R/example1.R

In bogdanoancea/deduplication: R package for computing the duplicity probility for each mobile device.

#' Example of using \pkg{deduplication} package - the simple way
#'
#' @description This is just an example on how to compute duplicity probabilities 
#' using simulated data. All the files used in this example are supposed to be 
#' produced using the simulation software. The "simulation.xml" file is an 
#' exception and it is an input file for the simulation software. The files used 
#' in this example are provided with the \pkg{deduplication} package.
#'
#' @details This is just an example on how to compute duplicity probabilities 
#' using simulated data.
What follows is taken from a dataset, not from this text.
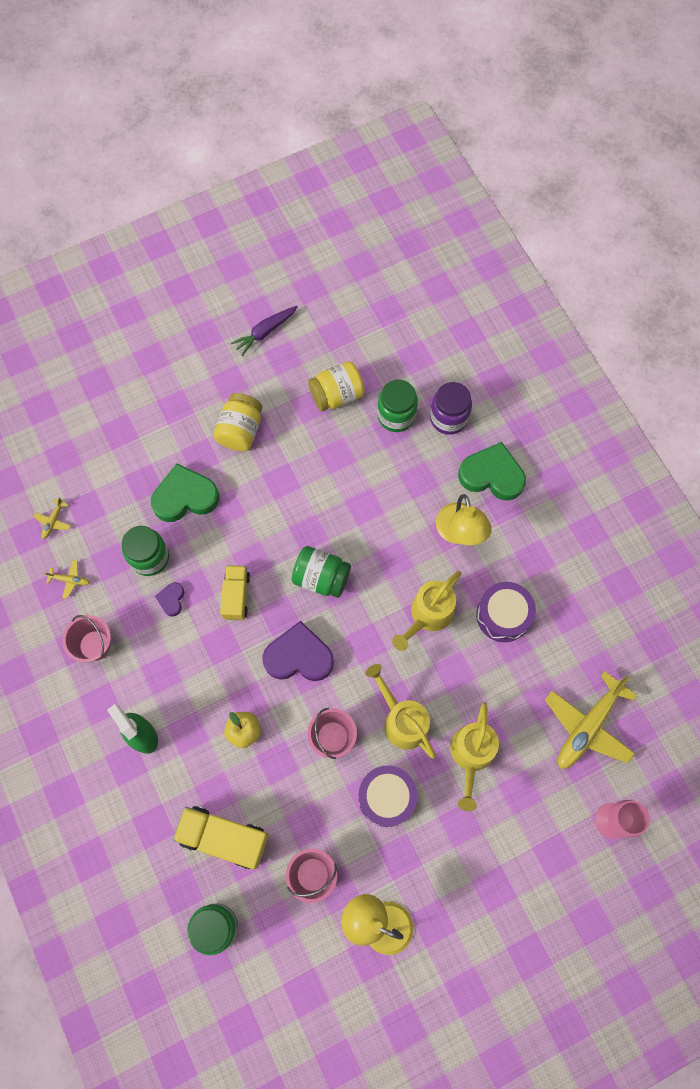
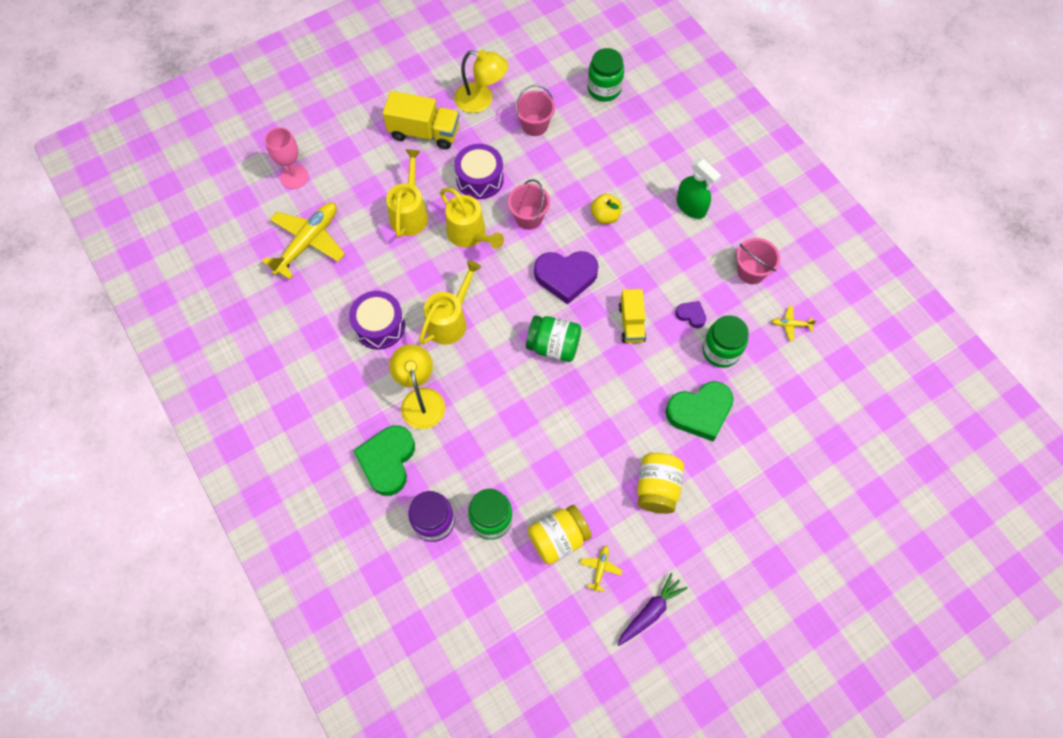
camera: 175 degrees right, 5 degrees down
(53, 521) = (824, 377): yellow plane -> yellow plane (600, 568)
(171, 599) = (691, 315): purple heart -> purple heart turned 60 degrees counterclockwise
(224, 837) = (608, 143): yellow truck -> yellow truck (424, 132)
(492, 475) = (387, 461): green heart -> green heart turned 90 degrees clockwise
All the files used in this example are supposed to be 
#' produced using the simulation software. The "simulation.xml" file is an 
#' exception and it is an input file for the simulation software. The files used 
#' in this example are provided with the \pkg{deduplication} package.This example 
#' showsthe simplest way of using this package. It reads the necessary input 
#' data and then calls \code{computeDuplicity} function.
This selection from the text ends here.